John T. Upchurch
B. 1968 Chicago
For the last several years, John T. Upchurch has crafted and appropriated discarded elements and manufactured materials to produce a prolific body of sculptural objects, testing boundaries around concepts of the hand-made - found art and industrial cast-offs. His inspirations include patent models, specimen collections and curious tools. Upchurch’s enigmatic objects defy scale and are prized by collectors for their dynamic compositions, thoughtful materiality and subtle color balance.
“I’m interested in both prototypes and relics—in the beginnings of ideas and their remnants. The artifacts we create and leave behind reveal our ability and desire to understand the world. They also expose the limits of that understanding. The tensions between tradition and innovation; the known and the newly conceived; the successive, overlapping Systems of the World provide a foundation for my exploration of form and materials.”

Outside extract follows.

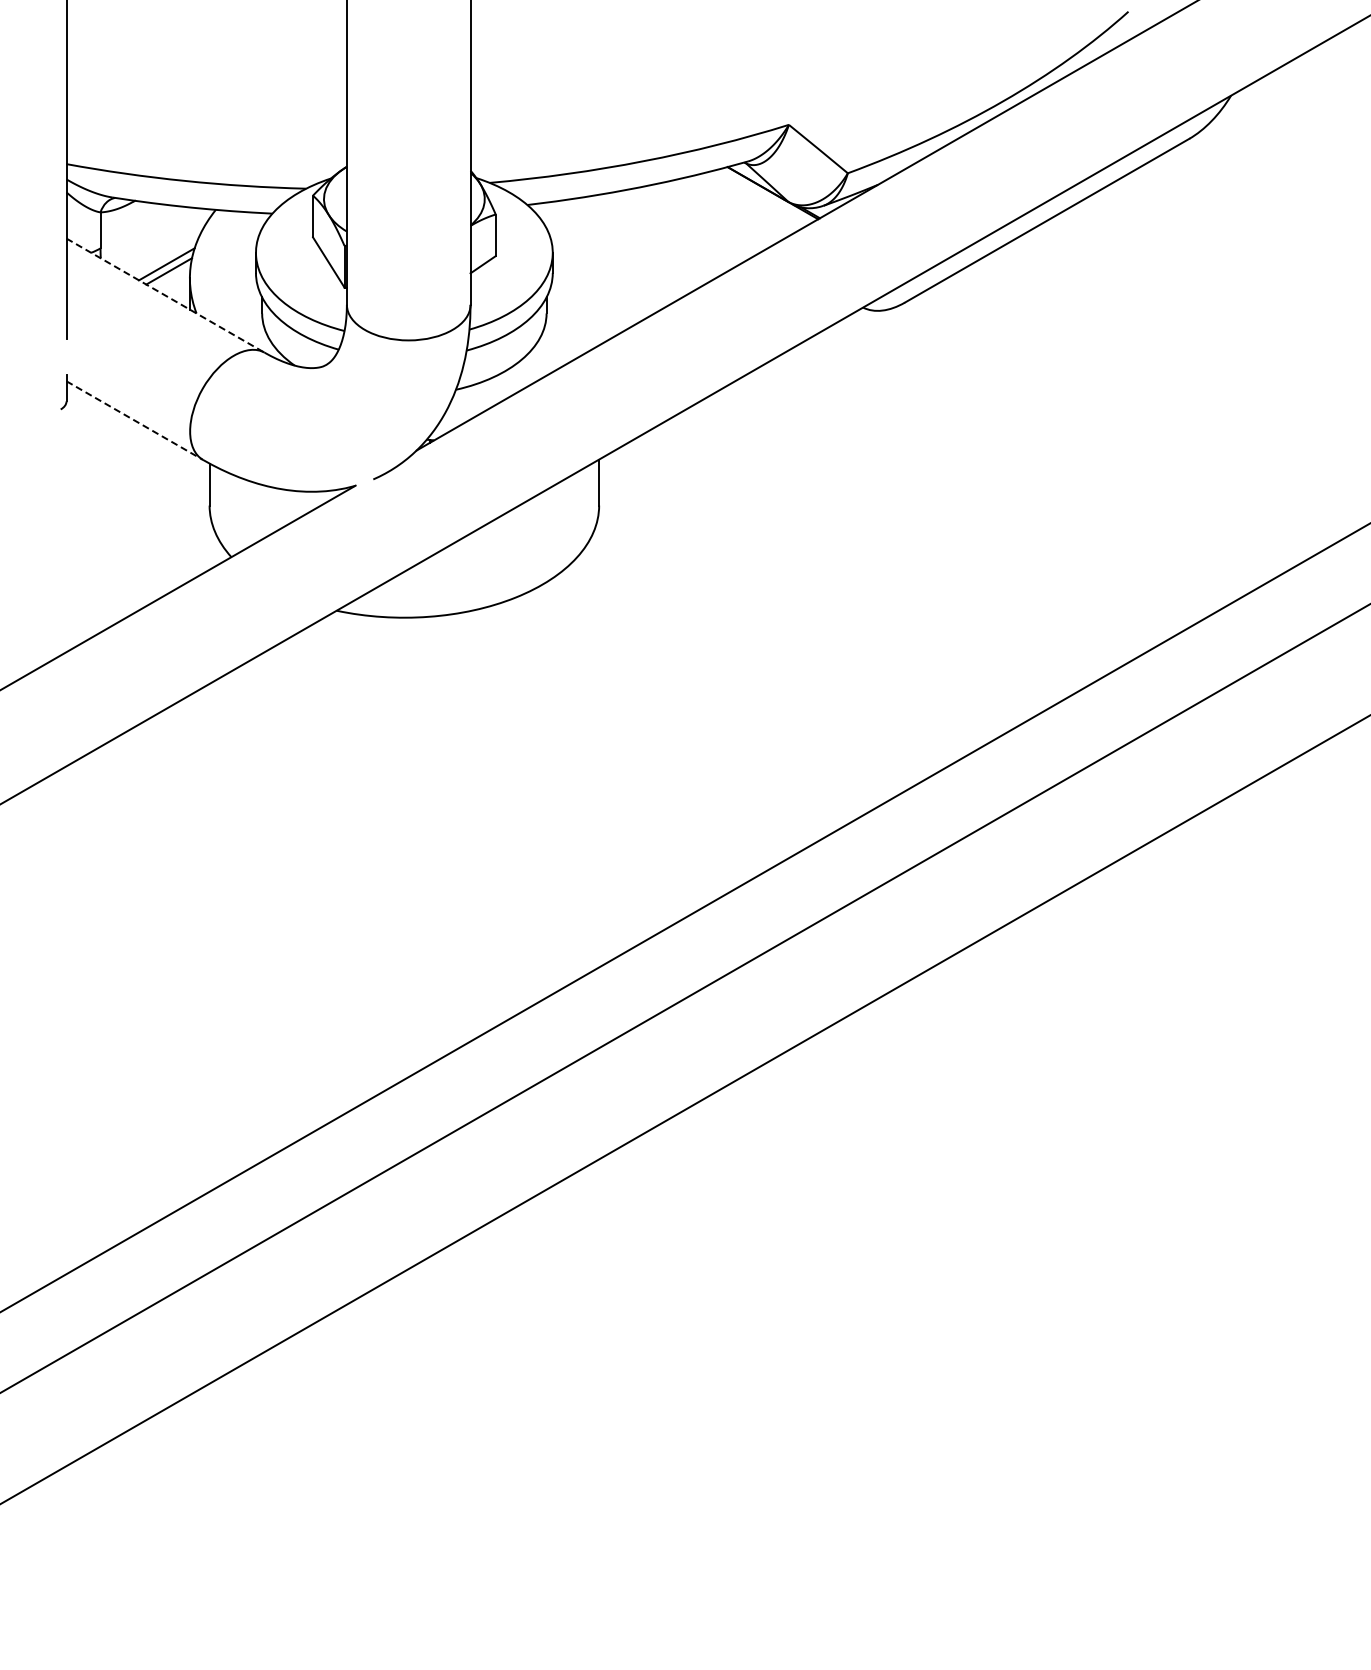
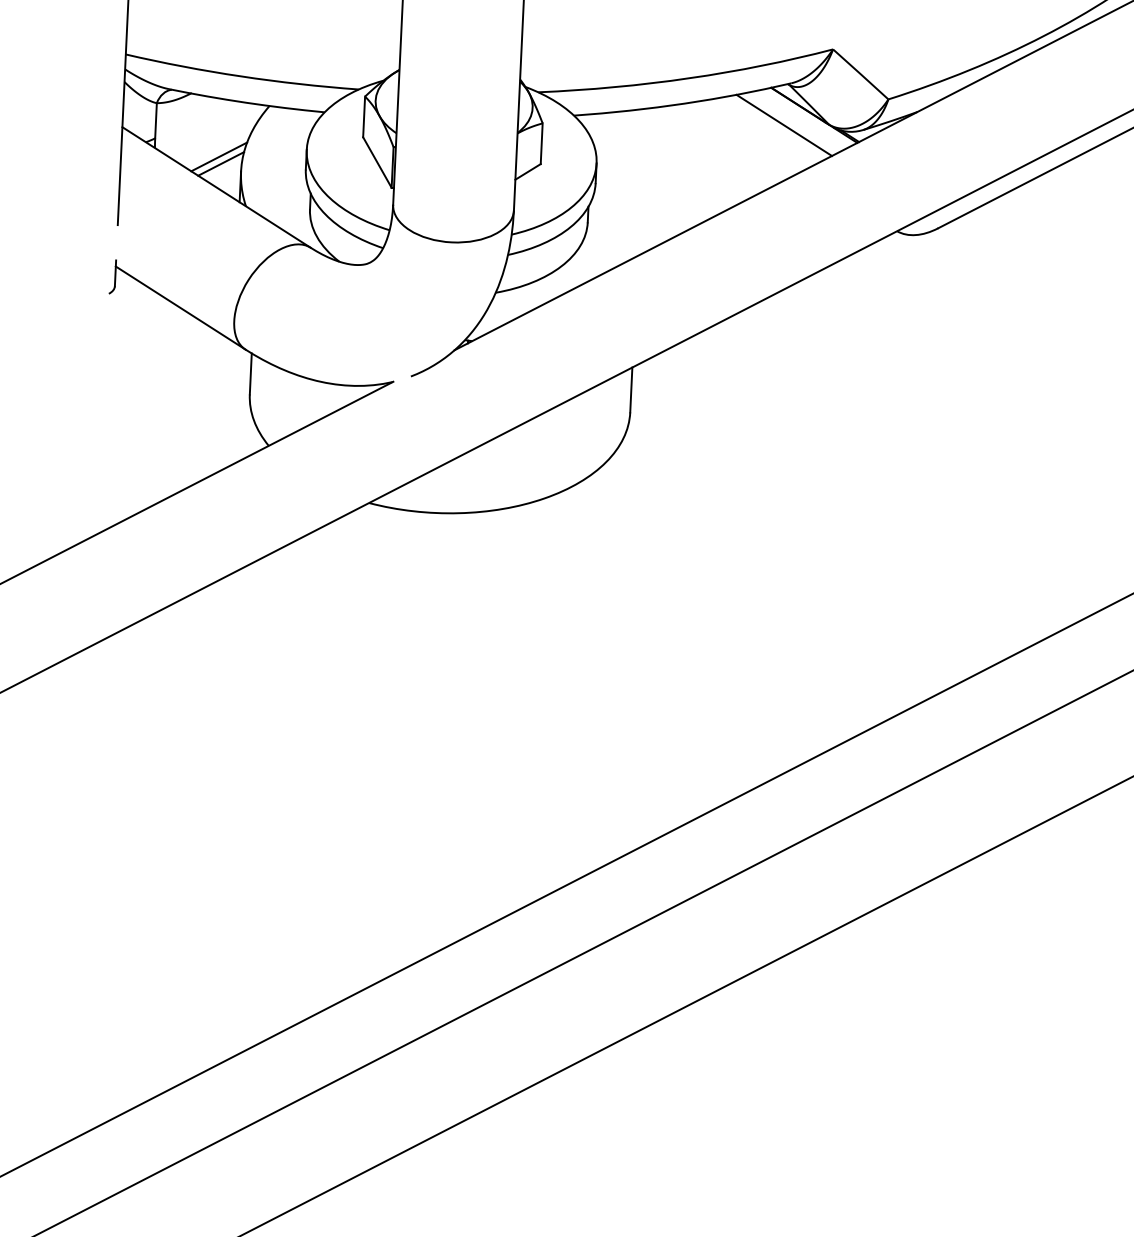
line: (742, 204) -> (784, 125), added
line: (166, 295) -> (217, 187), dashed -> solid
line: (134, 420) -> (180, 307), dashed -> solid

In 1990 Upchurch received his BFA from the Kansas City Art Institute where he simultaneously studied and performed in bands. Upon graduation, Upchurch returned to his native Chicago. From 1988 – 1995, Upchurch was a principal in the acclaimed band “The Coctails”. In relation to his sculptural work, the band placed distinctive emphasis on the design and materiality of “fan gear”. Their posters were enthusiastically collected, and Upchurch subsequently founded Fireproof Press - a letterpress and design studio focused primarily on creative packaging for the music industry. Clients included Warner Bros., Touch and Go, London Records, Oprah Winfrey, Thrill Jockey, DC Comics and U.S. Poet Laureate, Billy Collins. John also designed several covers for the band Wilco. In 2018, Upchurch left his long-time day-gig as Director of Instructional Technology at Columbia College and now focuses his vision on developing concepts in sculptural objects.
The artist reflects, “Wood, stone, metal, found objects and other, largely-salvaged components are employed in varied configurations. These are directed both by the characteristics of the material–density, pliability, texture, connotation–and my ability to shape them. Fabrication is informed by various traditions of formal and vernacular craft, but the process is decidedly intuitive and personal. A piece is finished when it’s attained some plausible sense of identity, history or utility–and sometimes just when it manages to make me laugh”.